I am reading here that for a centered variable $X$ we have
$$P(|X|\geq t)=P(X\leq -t)+P(X\geq t)=2\cdot P(X\geq t)\tag{1}$$ I suppose $X$ has also to be symmetric in order to have (1). For a Rademacher r.v. $X$, which is centered and symmetric, we have that
$$P(X\geq t) \leq \sqrt{(1+t)^{-1-t}(1-t)^{-1+t}}\tag{2}$$ Is it correct to use (1) in order to write for a Rademacher r.v. $X$ that
$$P(|X|\geq t) = 2\cdot P(X\geq t) \leq 2 \sqrt{(1+t)^{-1-t}(1-t)^{-1+t}} \tag{3}$$ with $t < 1$.

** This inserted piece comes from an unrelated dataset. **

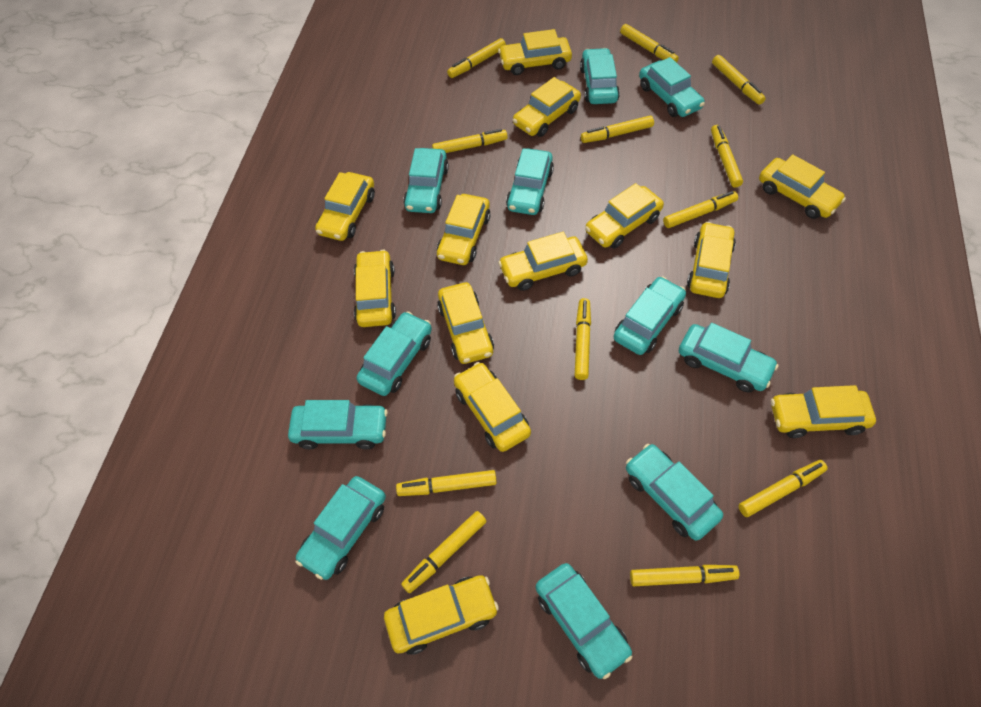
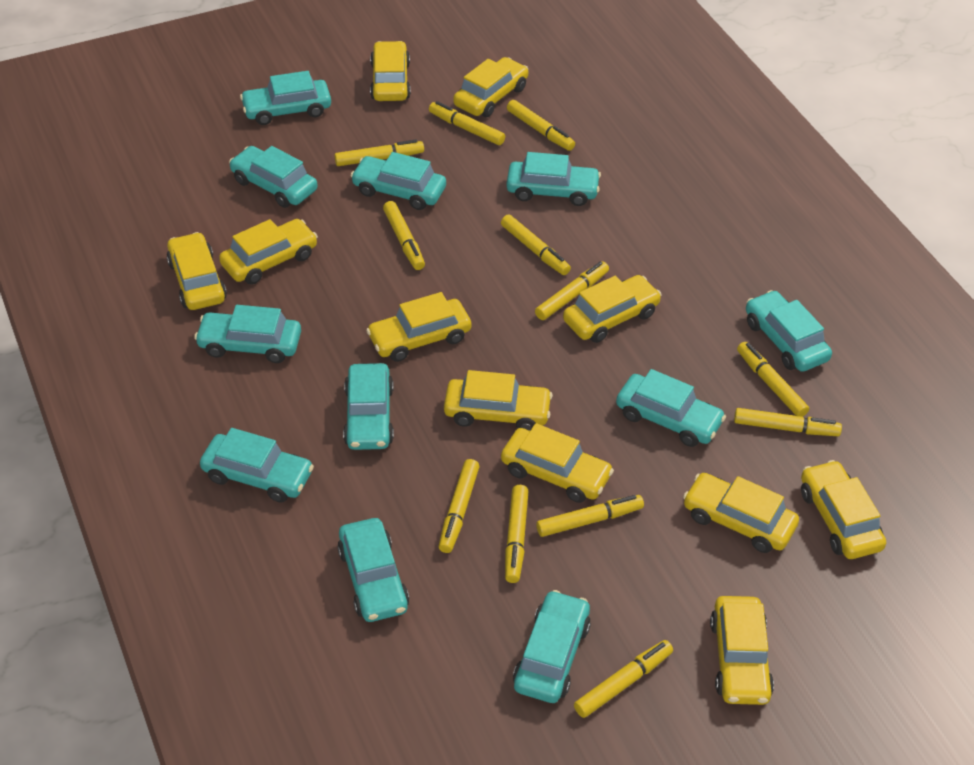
yellow car: 13 -> 11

In order to study the correctness of (3), I have tried to compute the upper bound of $P(|X|\geq t)$ using Cramer-Chernoff method. We have the logarithm of the MGF of |X|
$$\psi_{|X|} (\lambda) = \ln E[e^{\lambda |X|}] = \ln \left(\frac{1}{2}\left( e^{\lambda \cdot |1|} + e^{\lambda \cdot |-1|}\right)\right) = \lambda \tag{4}$$
Then we have the Chernoff's inequality
$$\operatorname P (|X| \geq t) \leq \exp (-\psi_{|X|}^*(t)) \tag{5}$$
where
$$\psi_{|X|}^* (t) = \sup_{\lambda \geq 0 } (\lambda t - \psi_{|X|} (\lambda)) = 0\tag{6}$$
with $-1 < t < 1 \stackrel{\lambda \geq 0}{\Leftrightarrow} - \lambda \leq t \lambda - \psi_{|X|} (\lambda) \leq 0$, which implies $\psi_{|X|}^* (t)=0$, which in turn implies $\operatorname P (|X| \geq t) \leq 0$ which combined with the fact that for every probability $\operatorname P (|X| \geq t) \geq 0$, we conclude that $\operatorname P (|X| \geq t) = 0$.
Am I doing something wrong? This means also that (1) can not hold for a Rademacher r.v.?
Could you please someone cast some light